But in any case, I'll see if I get a chance to explore, and if I find anything meaningful, I'll add it to the other issue and/or write up a new one.

tjpalmer commented 2 years ago

(And if it's just an issue on my end, nothing further to add here, except for information for others, of course.)

ted-kord commented 2 years ago

tjpalmer's repl example works for me too but trying the CUDA backend with sierpinski.dx and ode-integrator.dx now produces a different error. For example,

dex script ode-integrator.dx --backend llvm-cuda gives the error:

CUDA driver error at cuLaunchKernel (CUDA_ERROR_LAUNCH_OUT_OF_RESOURCES): too many resources requested for launch Aborted (core dumped)

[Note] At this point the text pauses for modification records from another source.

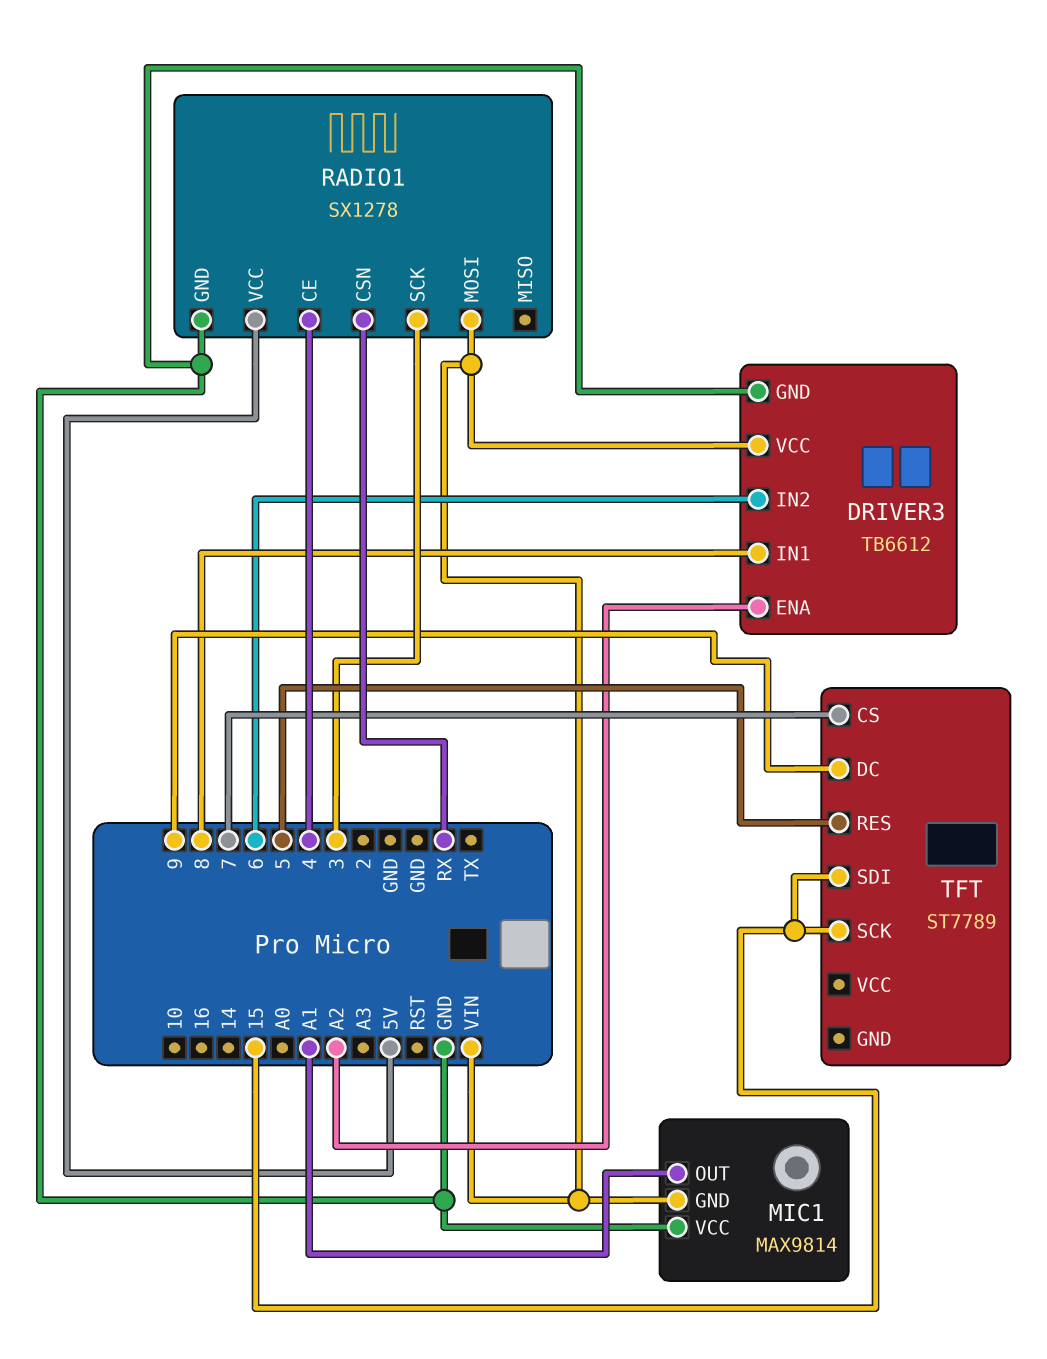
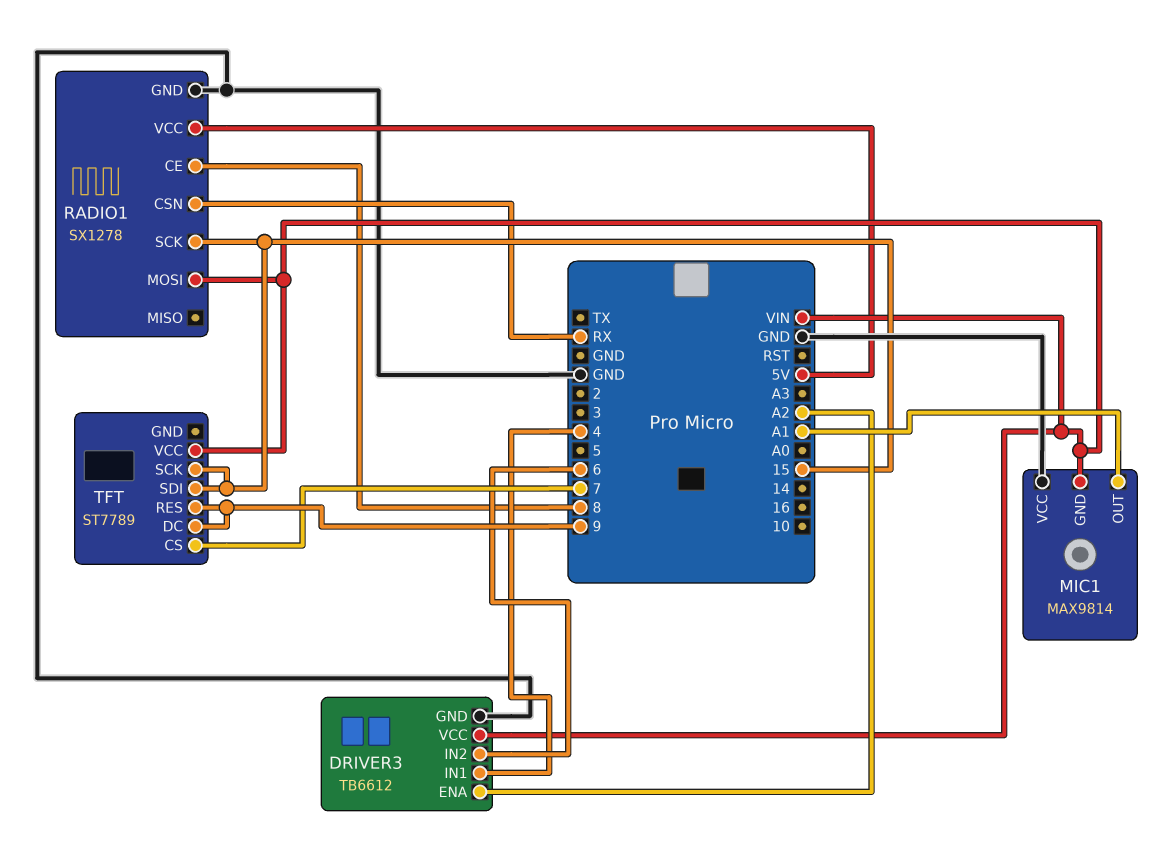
DRIVER3 pin IN1: 8 -> 4
RADIO1 pin CE: 4 -> 8
RADIO1 pin SCK: 3 -> 15
TFT pin RES: 5 -> 9
TFT pin VCC: none -> VIN

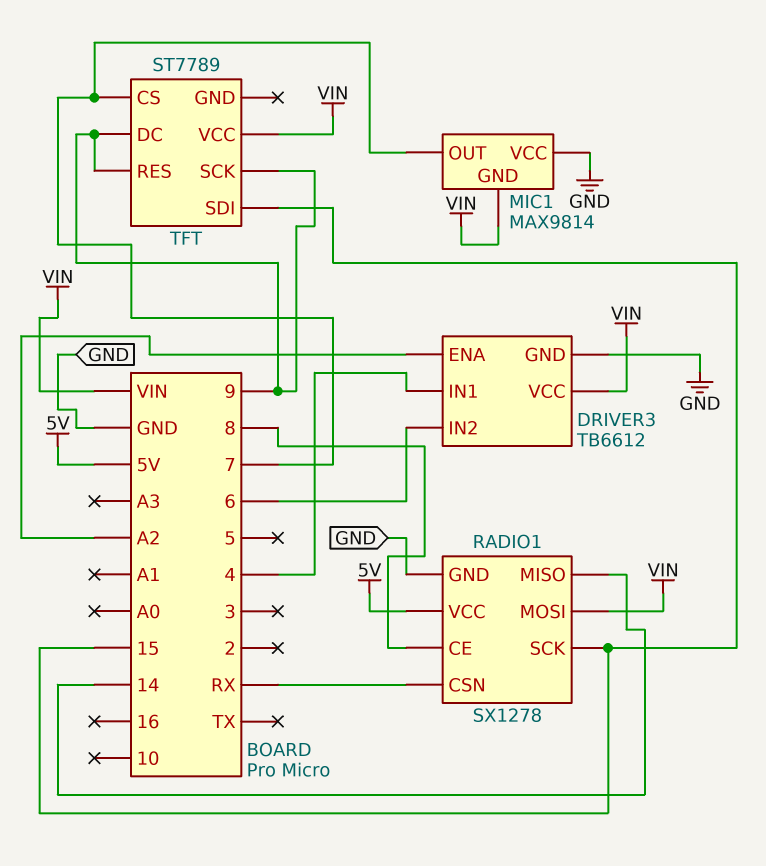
MIC1 pin OUT: A1 -> 7
RADIO1 pin MISO: none -> 14
TFT pin SCK: 15 -> 9

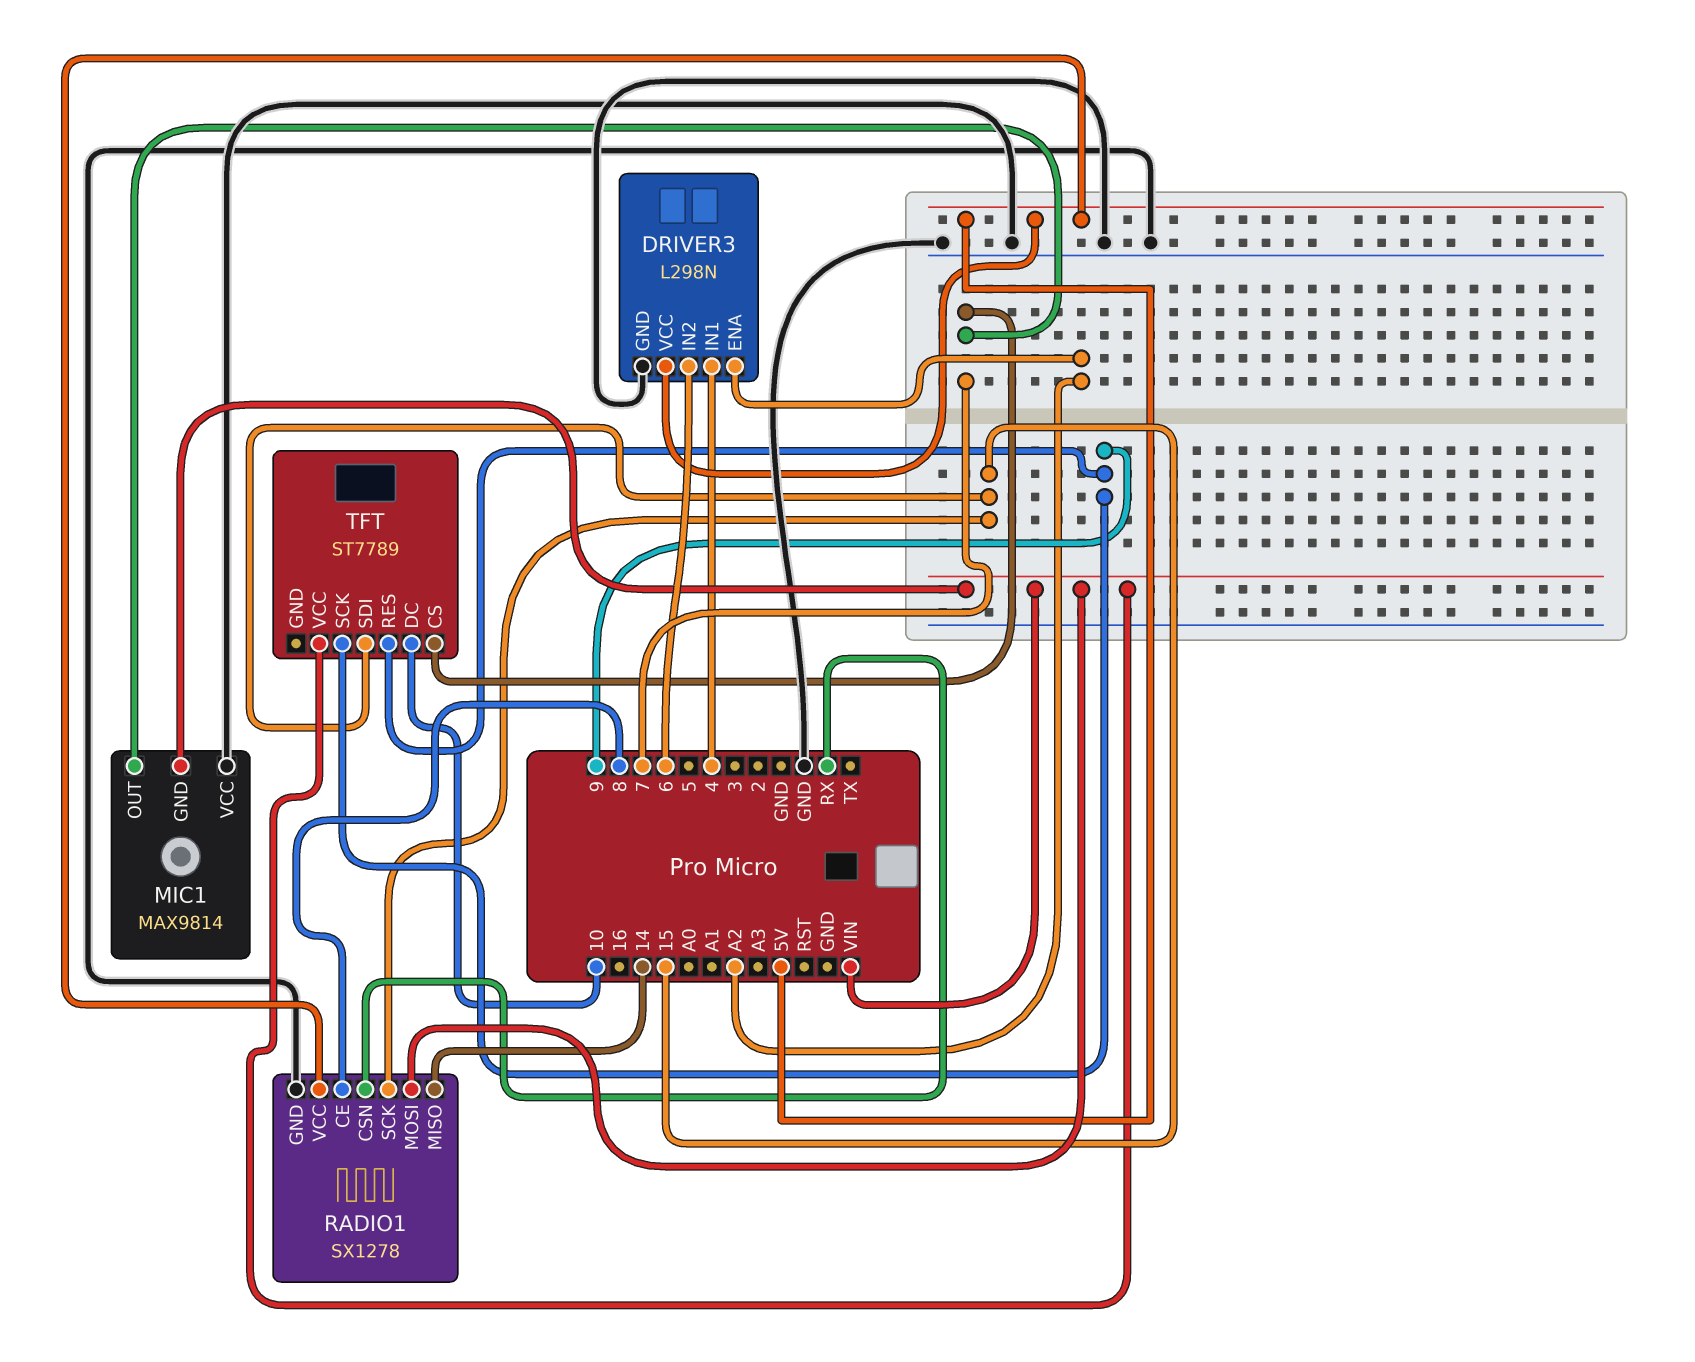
DRIVER3: TB6612 -> L298N
DRIVER3 pin VCC: VIN -> 5V
TFT pin DC: 9 -> 10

apaszke commented 2 years ago

@ted-kord can you please paste the output of nvidia-smi in this thread?

ted-kord commented 2 years ago

This is the output of nvidia-smi : nvidia-smi-output

$ nvcc --version nvcc: NVIDIA (R) Cuda compiler driver Copyright (c) 2005-2021 NVIDIA Corporation Built on Sun_Aug_15_21:14:11_PDT_2021 Cuda compilation tools, release 11.4, V11.4.120 Build cuda_11.4.r11.4/compiler.30300941_0

apaszke commented 2 years ago

Uh sorry, I was wondering what card you have, but it's not visible on the screenshot

ted-kord commented 2 years ago

It's NVIDIA Corporation TU106M [GeForce RTX 2060 Max-Q].

dougalm commented 1 year ago

Closing as obsolete